O que vale a vida?

Os números dados pelo Relatório da Comissão Independente não batem certo. Os dados dos padres diocesanos não batem certo com a lista apresentada ao MP e aos bispos…

Tenho estado de férias… Tempo para me recolher no campo… dar um mergulho no rio… cuidar da terra, semear a plantar as hortaliças da época… mais tempo para pensar, ler, escrever… Nestes dias tenho pensado no mundo velhaco em que vivemos… na velhacaria, como diria a minha avó, que fazem passar os católicos por sofrimentos e angústias que não seria permitido a outro qualquer grupo social. 

Este último ano foi, para mim, particularmente duro, não apenas do ponto de vista pessoal, mas também da vivência da minha fé. Paro para pensar e penso! Como me posiciono dentro da Igreja? O que estou a dar ao mundo? Como posso viver a minha vida cristã, longe de todos os moralismos possíveis, no meio de um mundo tão cheio de preconceitos anticatólicos.

As verdades sobre as questões dos abusos sexuais dentro da Igreja e as mentiras que não são ditas foi um dos problemas que se levantaram. Um dos membros da Comissão Independente disse, claramente, que o objetivo do seu trabalho era o de despertar a sociedade portuguesa para estes problemas. Ao fim deste ano, penso: escrevi para o secretário de Estado do Vaticano – sem resposta -, terei agora de denunciar à Rota Romana; escrevi para o diretor nacional da Polícia Judiciária e para a procuradora-geral da República – os dois sem resposta; para a presidente da Comissão Nacional de Proteção de Dados – que me levou a ter de contratar um advogado para poder dar seguimento a esta denúncia porque não fizeram nada! 

 

Queremos mesmo saber a verdade ou só encher os ouvidos com número que ninguém pode comprovar, porque não há dados seguros sobre os dados do Relatório? Eu por mim, gostaria de ter a verdade nas minhas mãos, sem deixar de usar a razão, sem ter de usar da fé para acreditar que os dados científicos que me foram dados têm uma correspondência real e não com base em denúncias anónimas. 
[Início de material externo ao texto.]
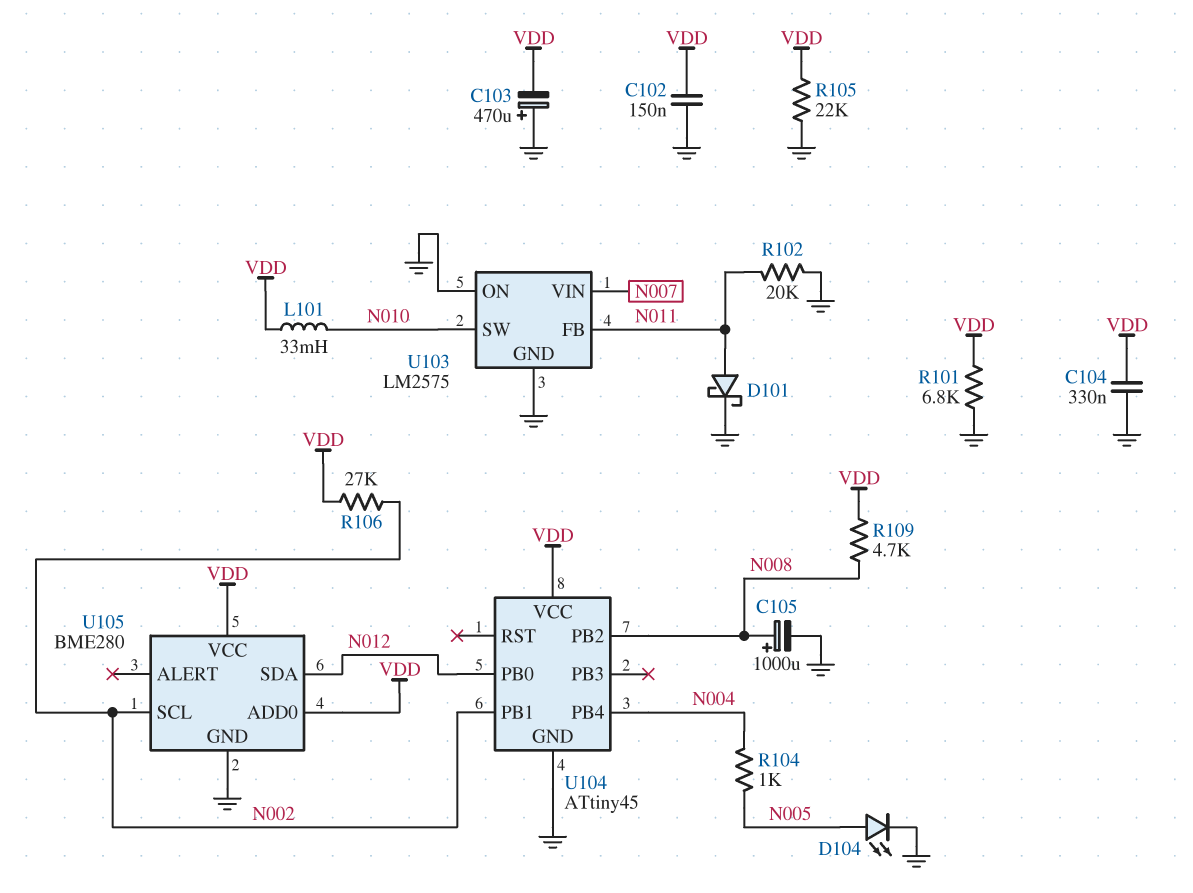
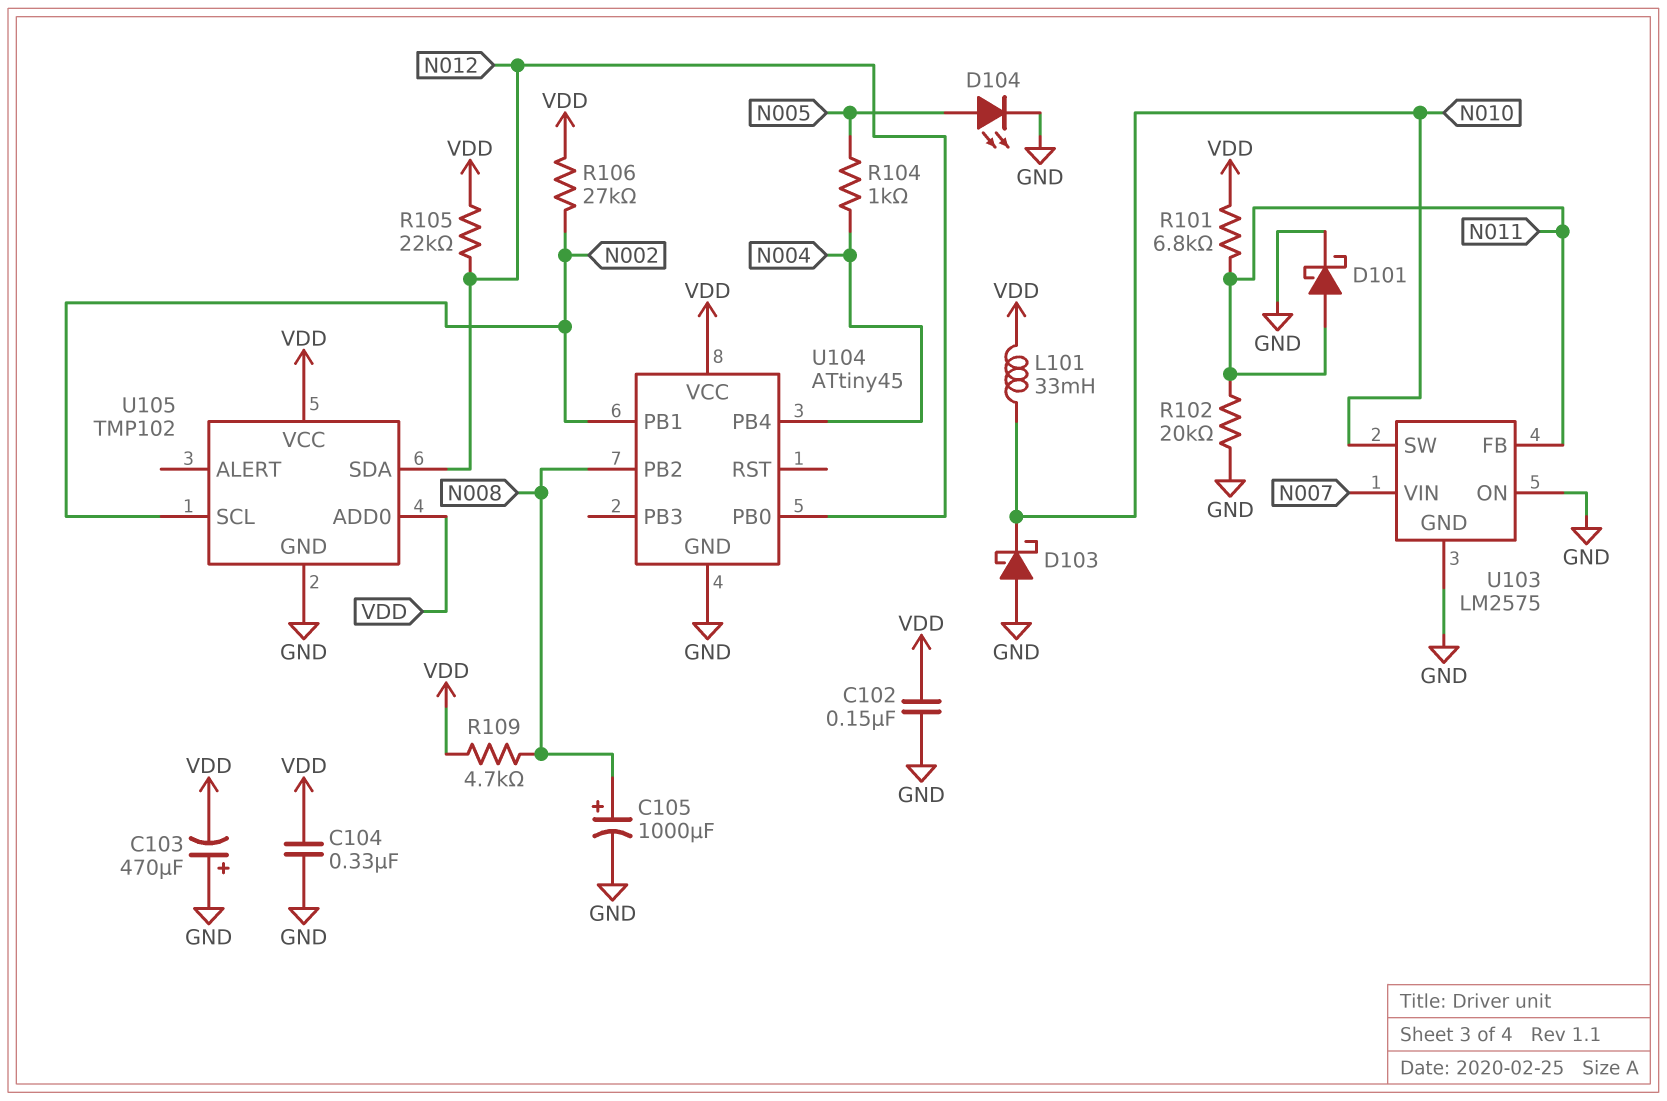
D103: none -> schottky (A GND, K N010)
R101: 6.8k (GND, VDD) -> 6.8k (N011, VDD)
R105: 22k (GND, VDD) -> 22k (N012, VDD)
U105: BME280 -> TMP102

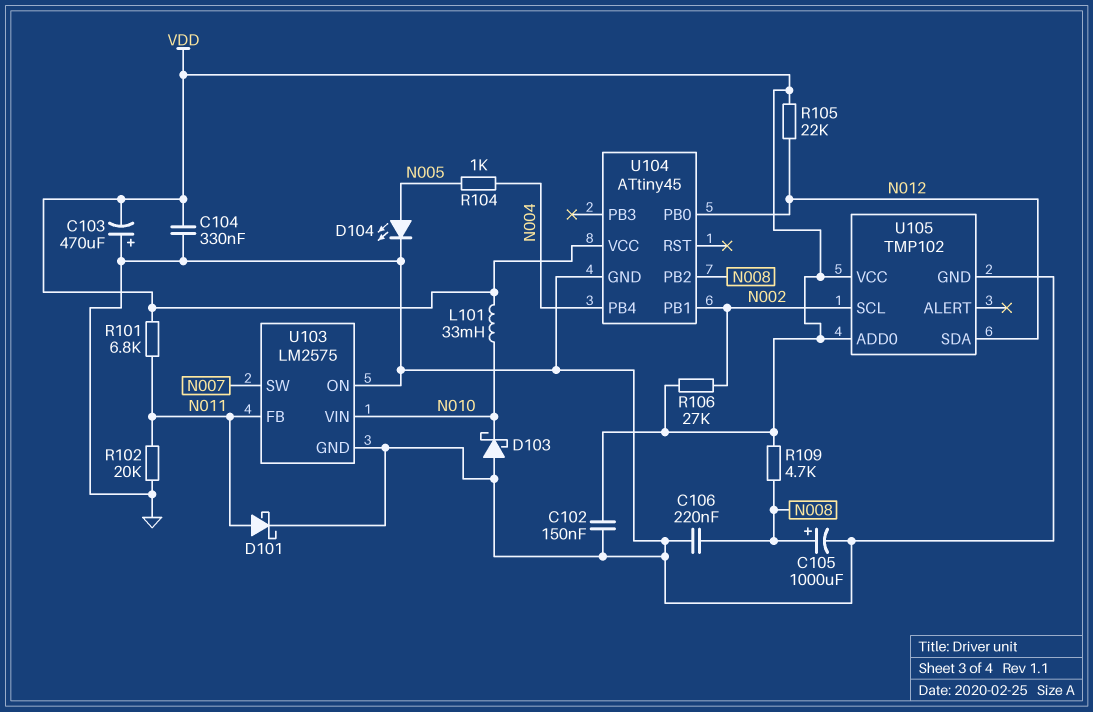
C106: none -> 220nF (GND, N008)
U103 pin SW: N010 -> N007
U103 pin VIN: N007 -> N010

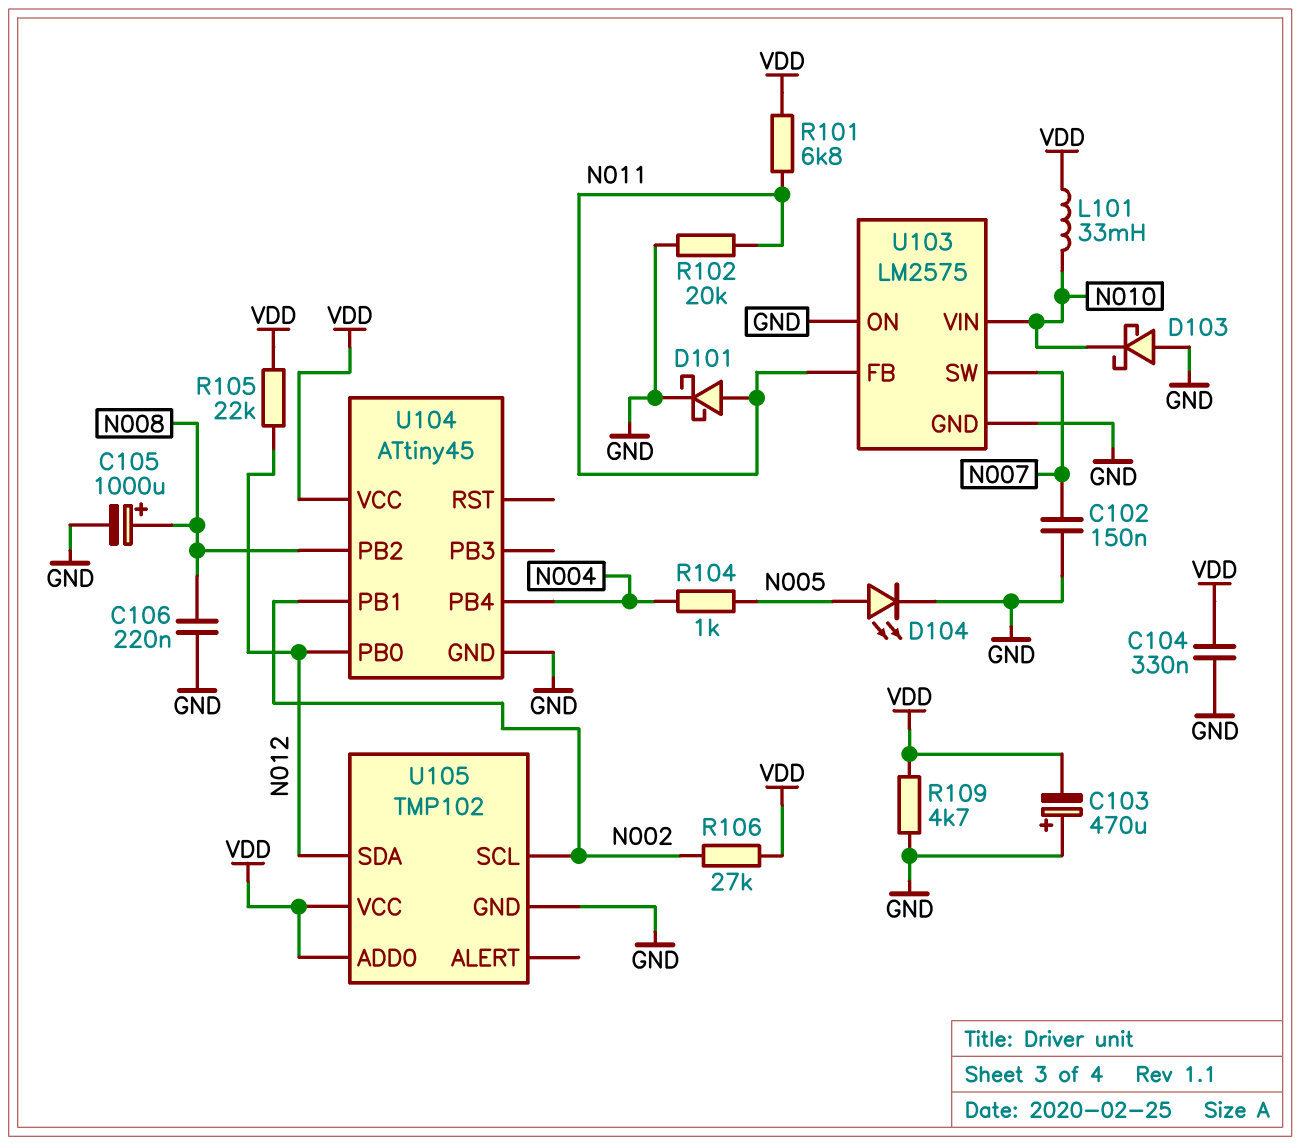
C102: 150nF (GND, VDD) -> 150nF (GND, N007)
R109: 4.7k (N008, VDD) -> 4.7k (GND, VDD)

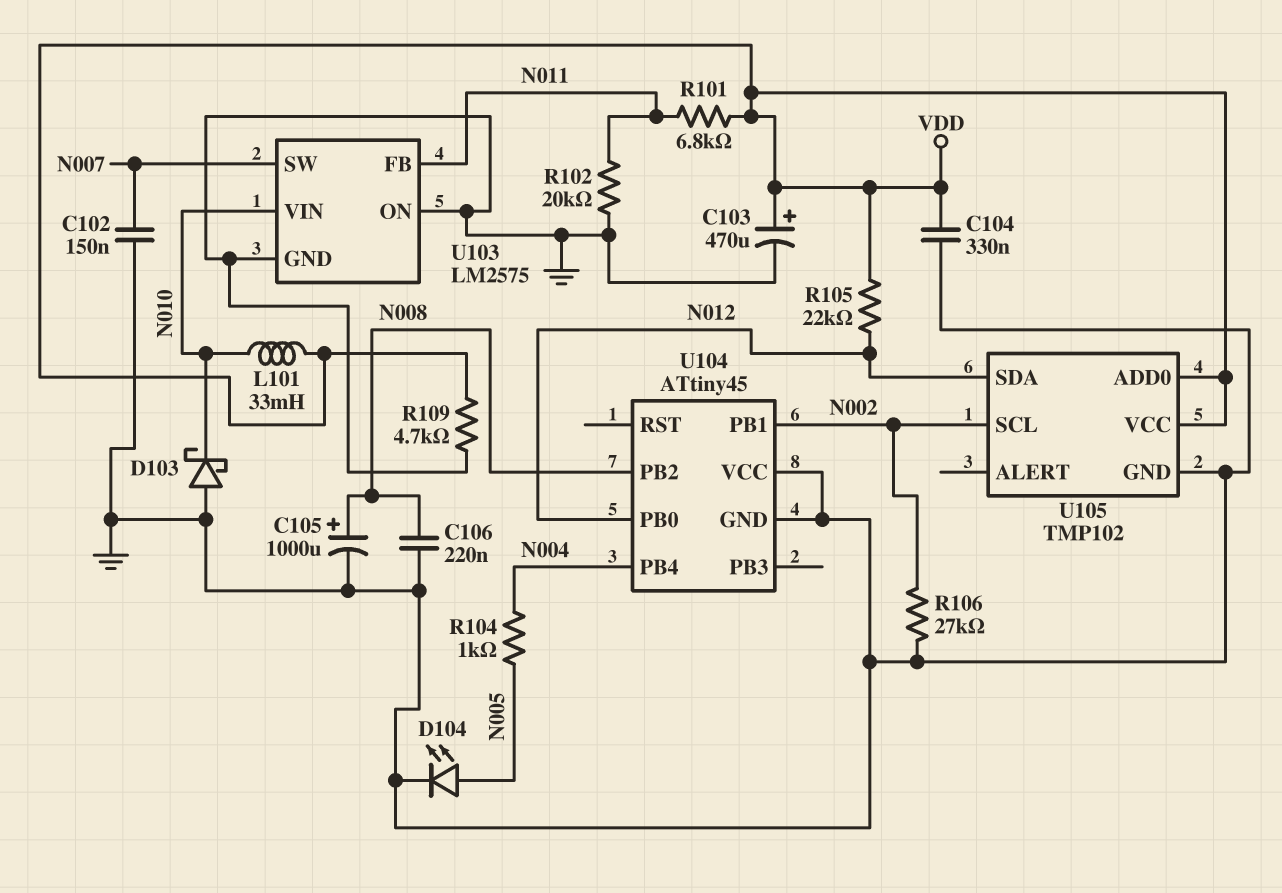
C103: 470uF (plus GND, minus VDD) -> 470uF (plus VDD, minus GND)
D101: schottky (A N011, K GND) -> none
R106: 27k (N002, VDD) -> 27k (GND, N002)
U104 pin VCC: VDD -> GND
Na altura dei uma entrevista a dizer que se este relatório não servir para nada, quer dizer que deitámos 200 mil euros ao lixo (parece que menti, porque o valor pago pelo relatório foi muitíssimo mais, senão mesmo o dobro, mas não há prestação de contas). Hoje, não tenho dúvidas: os números dados pelo Relatório da Comissão Independente não batem certo. Por um lado, os dados dos padres diocesanos não batem certo com a lista apresentada ao Ministério Público e aos bispos. Por outro lado, a lista dos religiosos não tem qualquer equivalência com aquela apresentada aos religiosos. Foi mesmo muito dinheiro deitado ao lixo, porque depois do estudo temos mais dúvidas do que certezas…

 

Antes mesmo das férias, vieram as polémicas com o Palco da Jornada Mundial da Juventude (JMJ), os gastos do Governo, a economia e a JMJ, a utilização da coisa pública para eventos religiosos e muitas outras ‘polémicas’ que se geraram à volta de tudo até chegar à ponte do Rio Trancão. Tudo e mais umas botas, diria uma professora de doutoramento, estes debates fazem parte do ‘jogo’ democrático, fazem parte da democracia e das instituições que a constituem. 

Sinceramente. Depois de ter escrito para todas aquelas entidades pagas por mim para denunciar os problemas que denunciei e que, segundo o meu parecer, é a base da vida humana – a confiança nas instituições – não sei se vivo ou não numa democracia, mas vejo que fui atacado na minha dignidade mais íntima e as instituições democráticas, até agora, não me defenderam, mesmo depois de ter escrito emails, cartas e outras coisas demais. 

Porque a vida humana, não tem toda o mesmo valor. Uns valem mais do que outros. No fundo, no fundo, as instituições democráticas fazem connosco o que acusamos os bispos de terem feito no passado: desde que não haja escândalo é preciso preservar a instituição. 

 

Eu acredito que virá o dia da justiça – quem não se lembra do Requiem de Mozart: Dies irae. Eu, como muitos, espero os novos céus e uma nova terra. As coisas antigas estão a passar e começa a aparecer uma coisa nova que já começamos a vislumbrar, mas ainda não a vemos claramente, porque a vemos como num espelho. Porque a única coisa que vai ficar de tudo isto não são os valores, mas as relações e posso dizer que sinto que as nossas relações estão cada vez mais degradadas. 

Hoje, parando um pouco dos afazeres das paróquias, posso dizer que sinto que a minha vida vale muito pouco. Não me sinto mesmo reconhecido pelas nossas instituições civis e religiosas. Sinto, contudo, uma esperança de que virá o dia do encontro amoroso que há de superar todas estas velhacarias. Porque a minha vida tem um valor para Deus – que é Amor!

O que é a vida? Quanto vale a vida? E o que é a vida humana?